3.1. Une peine ou une mesure ne peut être prononcée qu'en raison d'un acte expressément réprimé par la loi (art. 1 CP). Le principe de la légalité ( nulla poena sine lege) est aussi ancré expressément à l'art. 7 CEDH et se déduit des art. 5 al. 1, 9 et 164 al. 1 let. c Cst. (ATF 144 I 242 consid. 3.1.2; 143 II 297 consid. 9.5). Ce principe est violé lorsque quelqu'un est poursuivi pénalement en raison d'un comportement qui n'est pas visé par la loi; lorsque l'application du droit pénal à un acte déterminé procède d'une interprétation de la norme pénale excédant ce qui est admissible au regard des principes généraux du droit pénal; ou si quelqu'un est poursuivi en application d'une norme pénale qui n'a pas de fondement juridique (ATF 144 I 242 consid. 3.1.2). Le principe s'applique à l'ensemble du droit pénal. Il n'exclut pas une interprétation extensive de la loi à la charge du prévenu (ATF 138 IV 13 consid. 4.1).  

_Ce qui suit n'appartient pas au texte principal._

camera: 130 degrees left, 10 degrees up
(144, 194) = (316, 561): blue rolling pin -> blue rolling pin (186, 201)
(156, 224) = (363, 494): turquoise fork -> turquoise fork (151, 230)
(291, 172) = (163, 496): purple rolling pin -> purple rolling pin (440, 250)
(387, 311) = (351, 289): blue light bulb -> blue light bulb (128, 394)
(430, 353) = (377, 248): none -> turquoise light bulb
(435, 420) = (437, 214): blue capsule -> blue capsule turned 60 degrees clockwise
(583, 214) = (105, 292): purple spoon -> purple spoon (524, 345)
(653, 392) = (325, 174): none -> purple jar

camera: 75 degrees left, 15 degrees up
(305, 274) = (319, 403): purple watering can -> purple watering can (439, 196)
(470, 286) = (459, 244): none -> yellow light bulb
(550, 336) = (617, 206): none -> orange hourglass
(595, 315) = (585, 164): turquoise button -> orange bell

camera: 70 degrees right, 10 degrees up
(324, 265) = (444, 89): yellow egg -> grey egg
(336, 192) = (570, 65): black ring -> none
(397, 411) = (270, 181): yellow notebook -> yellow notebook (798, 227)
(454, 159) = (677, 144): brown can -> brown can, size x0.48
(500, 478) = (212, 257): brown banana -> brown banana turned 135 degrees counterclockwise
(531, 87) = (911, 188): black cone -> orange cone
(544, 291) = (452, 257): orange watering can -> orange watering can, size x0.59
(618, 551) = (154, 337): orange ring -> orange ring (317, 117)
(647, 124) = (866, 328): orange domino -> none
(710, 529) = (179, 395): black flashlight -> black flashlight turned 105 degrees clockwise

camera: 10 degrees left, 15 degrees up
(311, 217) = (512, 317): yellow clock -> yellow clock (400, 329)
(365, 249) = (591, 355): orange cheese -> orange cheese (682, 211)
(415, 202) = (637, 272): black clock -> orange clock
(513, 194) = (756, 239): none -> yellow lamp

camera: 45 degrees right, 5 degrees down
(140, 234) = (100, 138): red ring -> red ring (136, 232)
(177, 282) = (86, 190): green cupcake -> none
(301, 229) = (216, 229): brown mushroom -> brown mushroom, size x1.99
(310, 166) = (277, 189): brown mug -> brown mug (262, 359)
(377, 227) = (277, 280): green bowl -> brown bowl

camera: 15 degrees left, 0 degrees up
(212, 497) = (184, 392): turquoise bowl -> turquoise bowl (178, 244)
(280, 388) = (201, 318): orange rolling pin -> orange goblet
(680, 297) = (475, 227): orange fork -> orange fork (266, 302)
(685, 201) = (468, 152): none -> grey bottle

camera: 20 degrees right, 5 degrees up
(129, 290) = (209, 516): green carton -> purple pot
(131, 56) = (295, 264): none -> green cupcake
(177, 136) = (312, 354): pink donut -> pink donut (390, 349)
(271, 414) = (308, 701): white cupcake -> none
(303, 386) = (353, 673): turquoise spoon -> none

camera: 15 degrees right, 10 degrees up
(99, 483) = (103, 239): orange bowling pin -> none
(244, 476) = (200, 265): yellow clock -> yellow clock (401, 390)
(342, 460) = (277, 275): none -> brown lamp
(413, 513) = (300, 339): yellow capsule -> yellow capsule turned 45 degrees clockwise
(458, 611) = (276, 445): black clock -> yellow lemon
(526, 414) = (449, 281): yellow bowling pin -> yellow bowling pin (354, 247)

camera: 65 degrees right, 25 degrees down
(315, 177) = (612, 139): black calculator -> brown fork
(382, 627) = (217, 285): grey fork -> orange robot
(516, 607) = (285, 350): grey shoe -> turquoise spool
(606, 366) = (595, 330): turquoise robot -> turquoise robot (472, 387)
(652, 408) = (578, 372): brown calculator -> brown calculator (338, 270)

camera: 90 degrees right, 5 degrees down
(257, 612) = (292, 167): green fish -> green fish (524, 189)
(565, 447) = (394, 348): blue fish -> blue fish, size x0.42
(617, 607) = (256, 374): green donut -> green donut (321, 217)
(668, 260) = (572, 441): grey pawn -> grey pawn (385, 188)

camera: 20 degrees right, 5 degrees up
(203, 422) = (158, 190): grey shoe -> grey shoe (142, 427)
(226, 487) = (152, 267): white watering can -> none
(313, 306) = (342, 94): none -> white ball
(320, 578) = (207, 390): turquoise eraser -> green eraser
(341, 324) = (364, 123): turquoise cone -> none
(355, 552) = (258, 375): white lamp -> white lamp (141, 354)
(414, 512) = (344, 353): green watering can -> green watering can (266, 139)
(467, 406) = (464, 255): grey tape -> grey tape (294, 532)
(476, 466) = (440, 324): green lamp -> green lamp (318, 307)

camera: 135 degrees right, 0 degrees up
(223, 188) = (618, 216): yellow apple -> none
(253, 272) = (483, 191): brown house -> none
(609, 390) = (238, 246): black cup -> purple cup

La loi doit être formulée de manière telle qu'elle permette au citoyen de s'y conformer et de prévoir les conséquences d'un comportement déterminé avec un certain degré de certitude dépendant des circonstances (ATF 144 I 242 consid. 3.1.2; 141 IV 179 consid. 1.3.3). L'exigence de précision de la base légale ne doit cependant pas être comprise d'une manière absolue. Le législateur ne peut pas renoncer à utiliser des définitions générales ou plus ou moins vagues, dont l'interprétation et l'application sont laissées à la pratique. Le degré de précision requis ne peut pas être déterminé de manière abstraite. Il dépend, entre autres, de la multiplicité des situations à régler, de la complexité ou de la prévisibilité de la décision à prendre dans le cas particulier, du destinataire de la norme, ou de la gravité de l'atteinte aux droits constitutionnels. Il dépend aussi de l'appréciation que l'on peut faire, objectivement, lorsque se présente un cas concret d'application (ATF 139 I 72 consid. 8.2.1; 138 IV 13 consid. 4.1; arrêt 6B_280/2022 du 14 avril 2023 consid. 8.1). 
 
3.2.  
 
3.2.1. L'art. 271 ch. 1 CP réprime d'une peine privative de liberté de trois ans au plus ou d'une peine pécuniaire - et, dans les cas graves, d'une peine privative de liberté d'un an au moins - notamment quiconque, sans y être autorisé, procède sur le territoire suisse pour un État étranger à des actes qui relèvent des pouvoirs publics.  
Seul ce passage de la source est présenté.